If we go back to the case of dopamine-blocking for opium, I noted that this would take the pleasure out of life. But the most progressive research on addiction in such books as Jeffrey Foote’s et. al.’s Beyond Addiction: How Science and Kindness Help People Change points out  that when a person is not getting any dopamine from their experience, the depletion makes a huge “rush” attractive. An important part of treatment is supporting the person to be able to live a life in which the daily things that they do give them pleasure - produce dopamine - on a regular basis. There is no longer a deficit to drive a charge: the big charge of opiates, or other such drugs.

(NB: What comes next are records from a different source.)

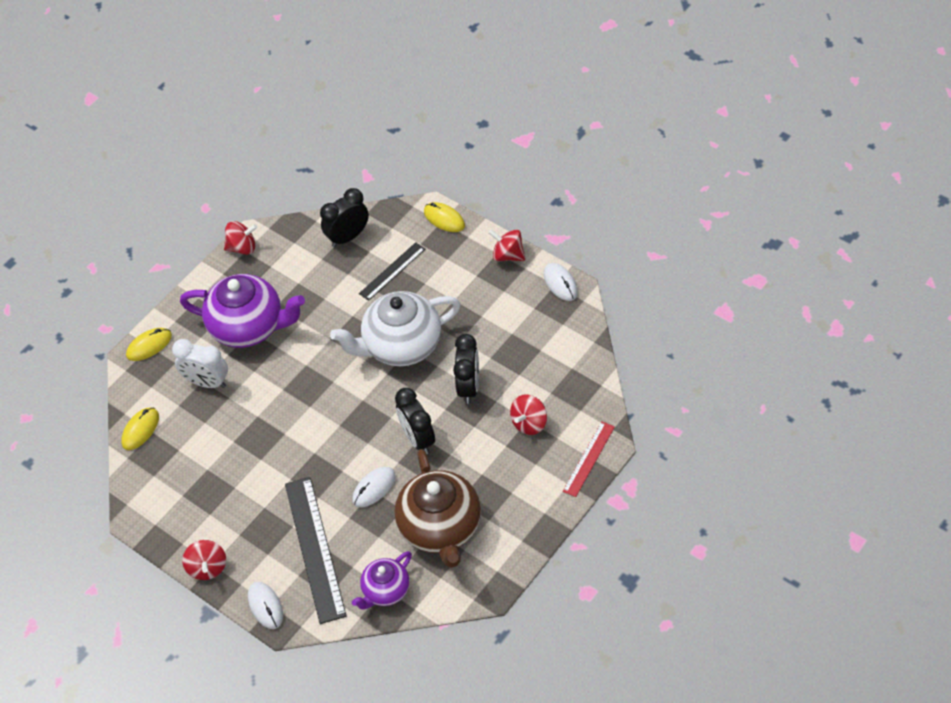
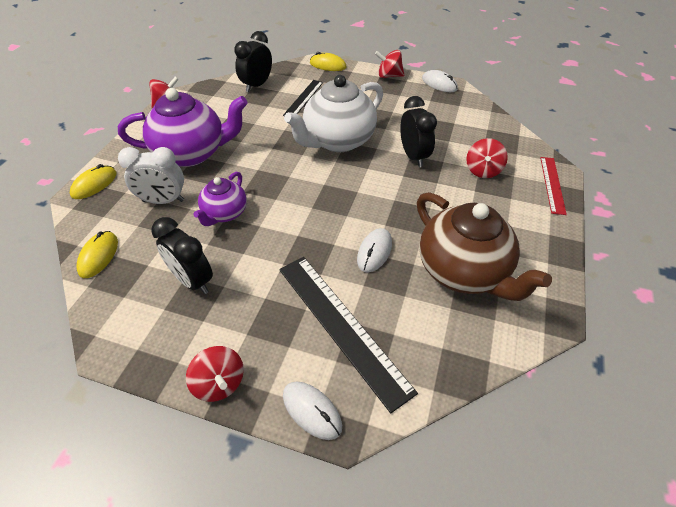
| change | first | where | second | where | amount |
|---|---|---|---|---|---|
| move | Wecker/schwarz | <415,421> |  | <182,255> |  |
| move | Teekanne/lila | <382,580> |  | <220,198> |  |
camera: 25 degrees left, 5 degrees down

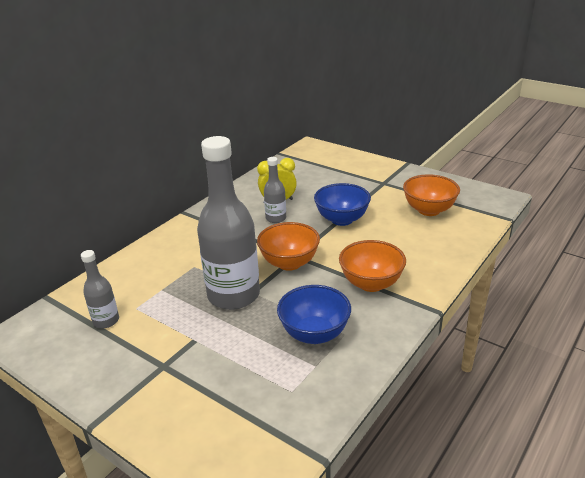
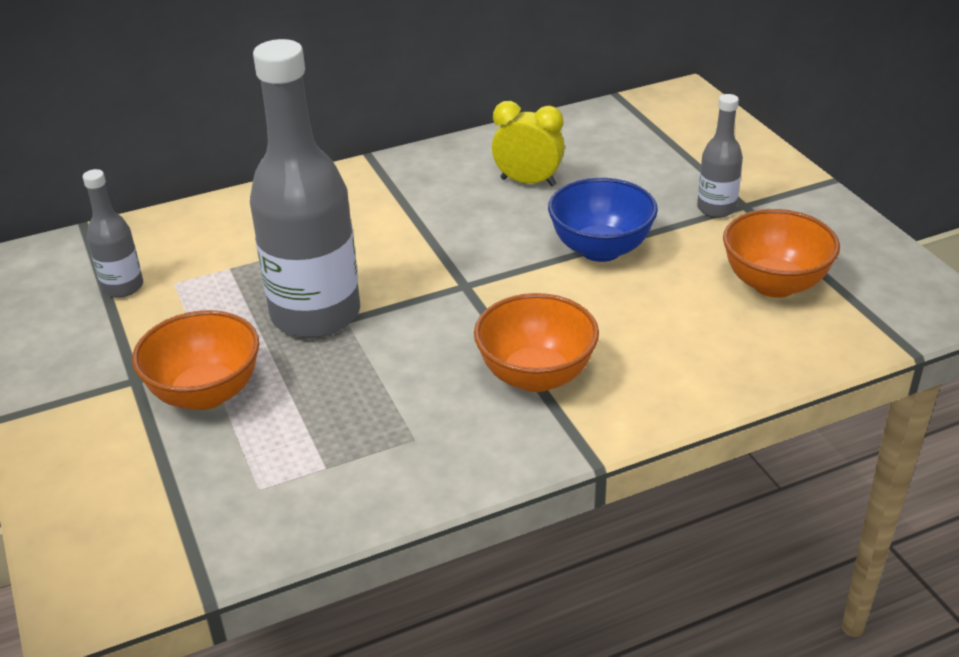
| change | first | where | second | where | amount |
|---|---|---|---|---|---|
| move | Flasche/grau | <275,190> |  | <720,156> |  |
| move | Schüssel/orange | <288,246> |  | <195,360> |  |
| delete | Schüssel/blau | <314,314> |  |  |  |
camera: 30 degrees right, 5 degrees up

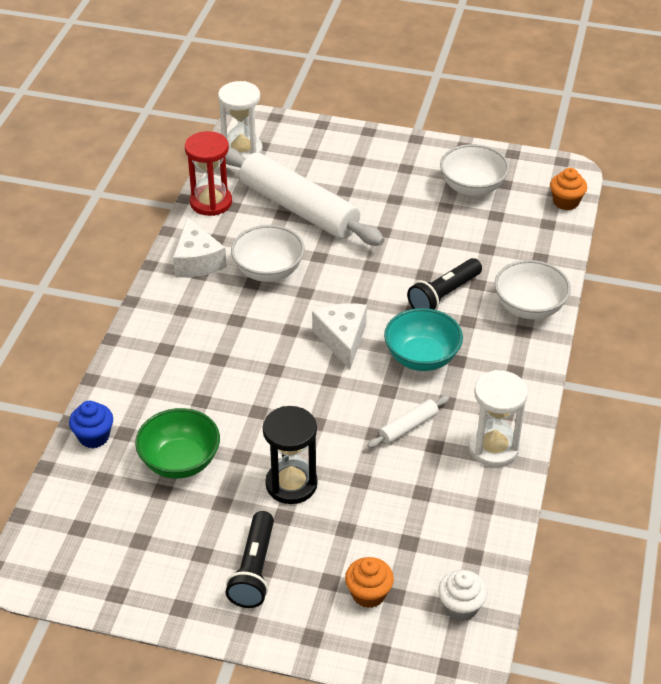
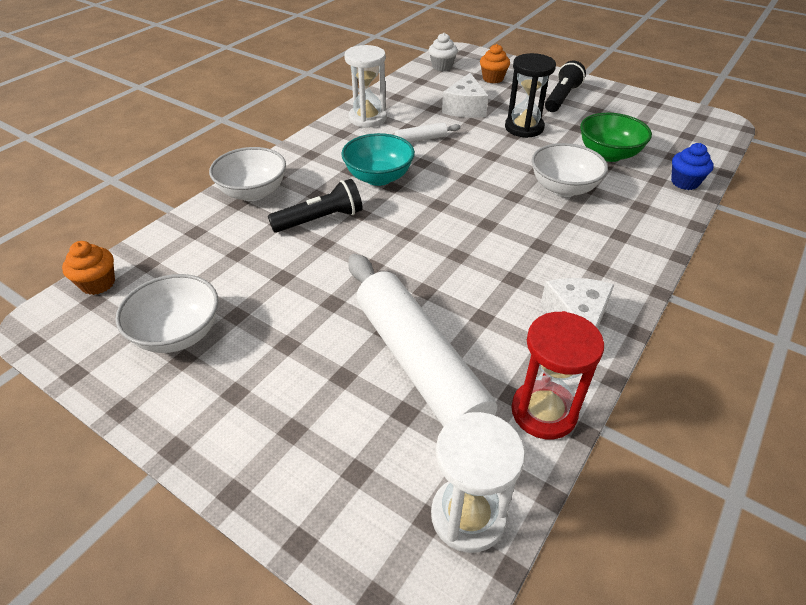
| change | first | where | second | where | amount |
|---|---|---|---|---|---|
| move | Schüssel/weiß | <268,253> |  | <570,170> |  |
| move | Käse/weiß | <339,336> |  | <465,95> |  |
camera: 160 degrees left, 0 degrees up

Such treatment implies that if people cannot live reasonably rewarding lives, dopamine-producing lives, they will become sitting ducks for anything that will lift them from their depressed uselessness. As the greed of a few has “hollowed out” communities in the United States, people in my rural home county who used to maintain farms and shops, or work like their fathers at Shepherd Niles crane manufacturer, or Watkins Salt, had no honorable work to do. The outlook for their kids is even grimmer. They (and I) had every damn reason in the world to get mad. But mostly people who have nothing meaningful to do just start feeling despair. Opium relieves despair. It only took a couple of opportunistic physician-businessmen to throw gasoline, in the form of a particularly addictive opiate, on to the fire, accompanied by an energetic campaign to persuade doctors that it was not addicting.

They were lying, as it turns out.

 It was a tinder-dry forest waiting for a match.

That there are dedicated people, including researchers, trying to help people with addictions is a wonderful thing. Thank (insert Higher Power here) for rehabilitation and treatment. The opening of Dr. Justine Waldman’s Reach non-profit harm-reduction medical practice for people with addictions, downstairs from my office, is a great humanitarian effort. They don’t try to block pleasure - they block the specific response to opiates while offering their patients personal medical care.

 But resistance to the opium-hunger of despair only comes from the daily pleasure of living reasonably rewarding lives. Whether people can live such lives depends upon social and economic conditions. Do they produce despair? Or do they produce some pleasure? Maybe there is not a technical/medical solution to every human problem. Maybe that researcher could look into MS, which has reduced my once gloriously-Amazonian friend and sometime lover Kate into a puddle. That’s not a social/economic problem.

Wendell Berry once wrote a book called “What are People For?” As he explains in his book, this is the question. It’s all about knowing that there is a reason for us to be alive. It’s not a brain problem. Stopping pleasure in the brain seems a high price to pay. So were lobotomies.